I wonder how, games steadily become more and more graphics heavy and gameplay-lite (especially AAA titles on consoles)
I already explained how. Besides, not all games are AAA titles on consoles, and they are not even the most popular or profitable.
Yeah, that's why you have to use denoiser and other tricks to hide the fact that there's a paltry amount of rays in each image.
That's not half that bad as you're trying to imply.
Ray-tracing introducing noise is a wrong assumption. Discretization, monte carlo integration and stochastic sampling cause noise, this stuff is required for physically based reflections/shadows/etc with both ray-tracing or rasterisation.
Get rid of these concepts and treat all materials as perfect mirror or perfect diffuse and you're done with noise, but that's a derp solution.
As for denoisers, they blur rough surfaces where noise happens, but that's not that critical because integrating 1000s of samples from all possible directions would still provide very blurry reflection on rough surfaces (because reflections on rough surfaces must be blurry, that's exactly what we are doing mathematically by integrating and averaging many samples)
you basically say that we have to pay extra so that poor devs will have to do less routine work. A noble endeavour, but I'll pass, thanks.
Another wrong assumption, guess who will pay one way or another for ever increasing development costs?
Business will cover expenses with micro transactions, microservices, loot boxes, DLCs, you name it.
You're probably using a different definition of "burst" than I am. Aside from RT there is rarely any single workload that occupies the GPU for more than 10% of total frame time. And during that time utilization is almost always poor.
I would cosider geometry draw calls a burst workload, these are usually way below 1 ms, cache flushes and state changes can be required in-between draw calls and other overheads are possible, these are usually small, burst and with low utilization (that's why async compute is usually overlapped with them)

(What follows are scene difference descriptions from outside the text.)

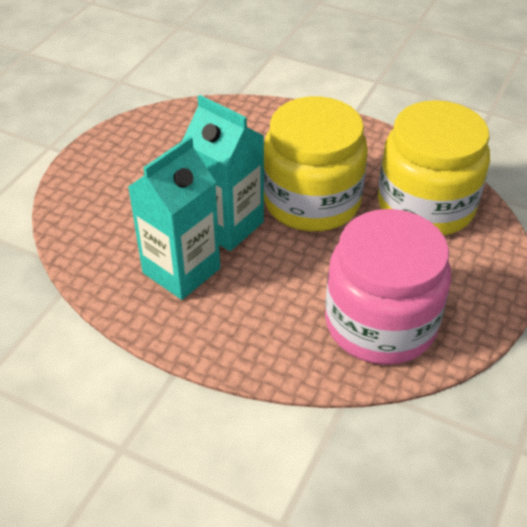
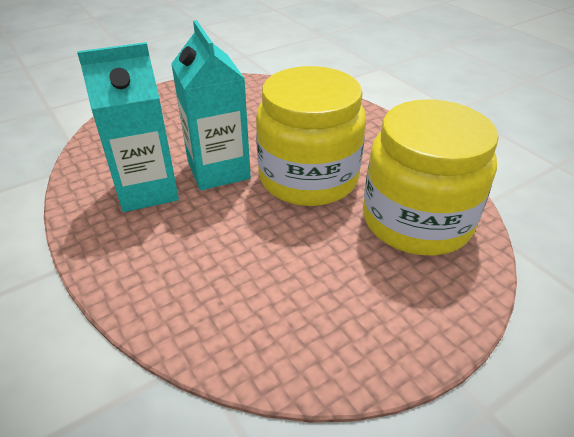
camera: 30 degrees right, 5 degrees down
(380, 323) = (272, 310): pink jar -> none

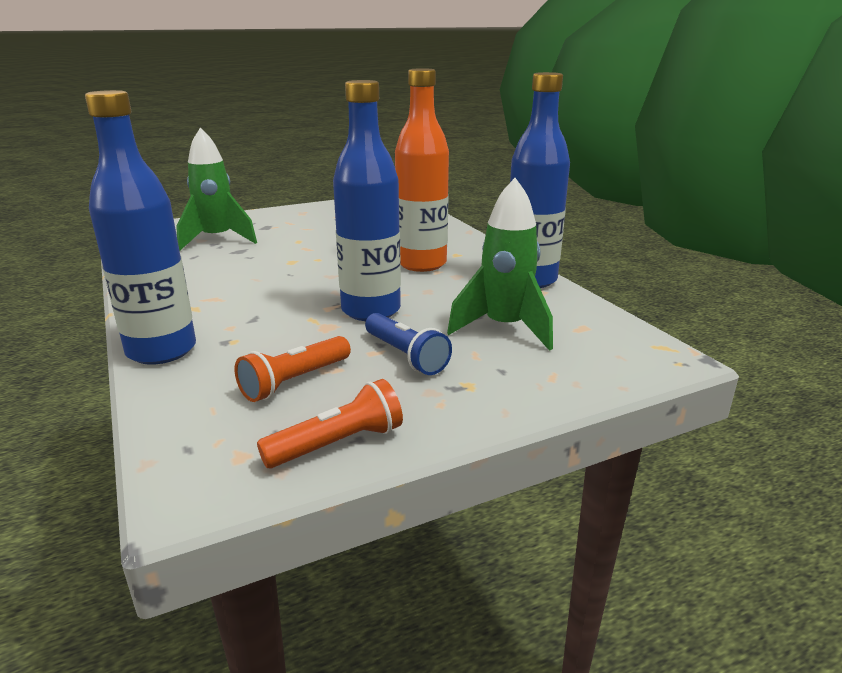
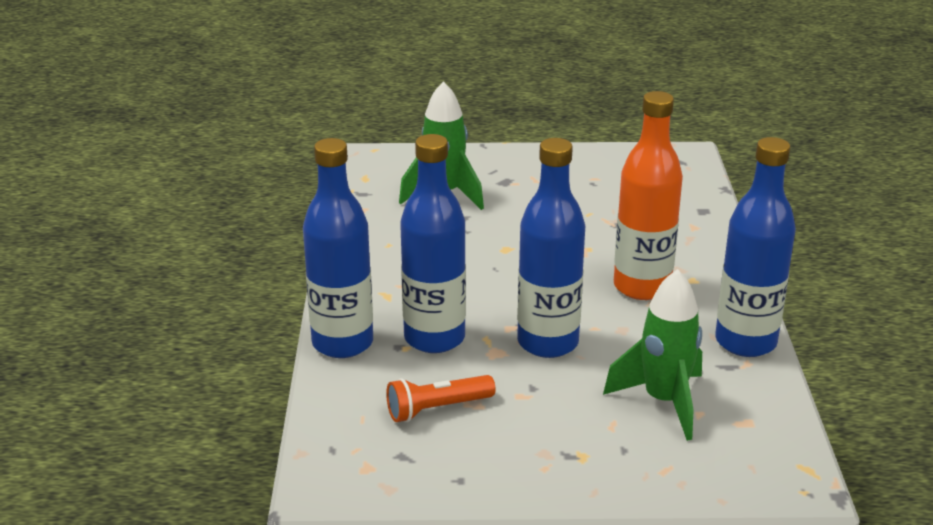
camera: 25 degrees right, 5 degrees up
(260, 328) = (434, 338): none -> blue bottle
(338, 444) = (441, 480): orange flashlight -> none
(405, 356) = (547, 408): blue flashlight -> none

I haven't seen a math bound frame in any game that I've profiled. If you're lucky you'll have one or two workloads during the entire frame that keep the ALUs 50% busy.
By math bound I simply mean that frame performance is limited by any computations on GPU die, doesn't matter whether it's fixed functions blocks or SIMDs, obviously, 100% SIMD ALU utilization is a very rare case.
Following the roofline model, what I can say for sure is that most of frames are never bound by vram bandwidth.
There are plenty of articles on memory frequencies performance impact, performance never scales linerly with memory frequencies for obvious reasons (the roofline model).
Also, regression models usually converge to low coefficients for the bandwidth metric, way lower in comparison with other metrics (especially when you combine all GPU metrics together), which shows that games are rarely bandwidth bound in general.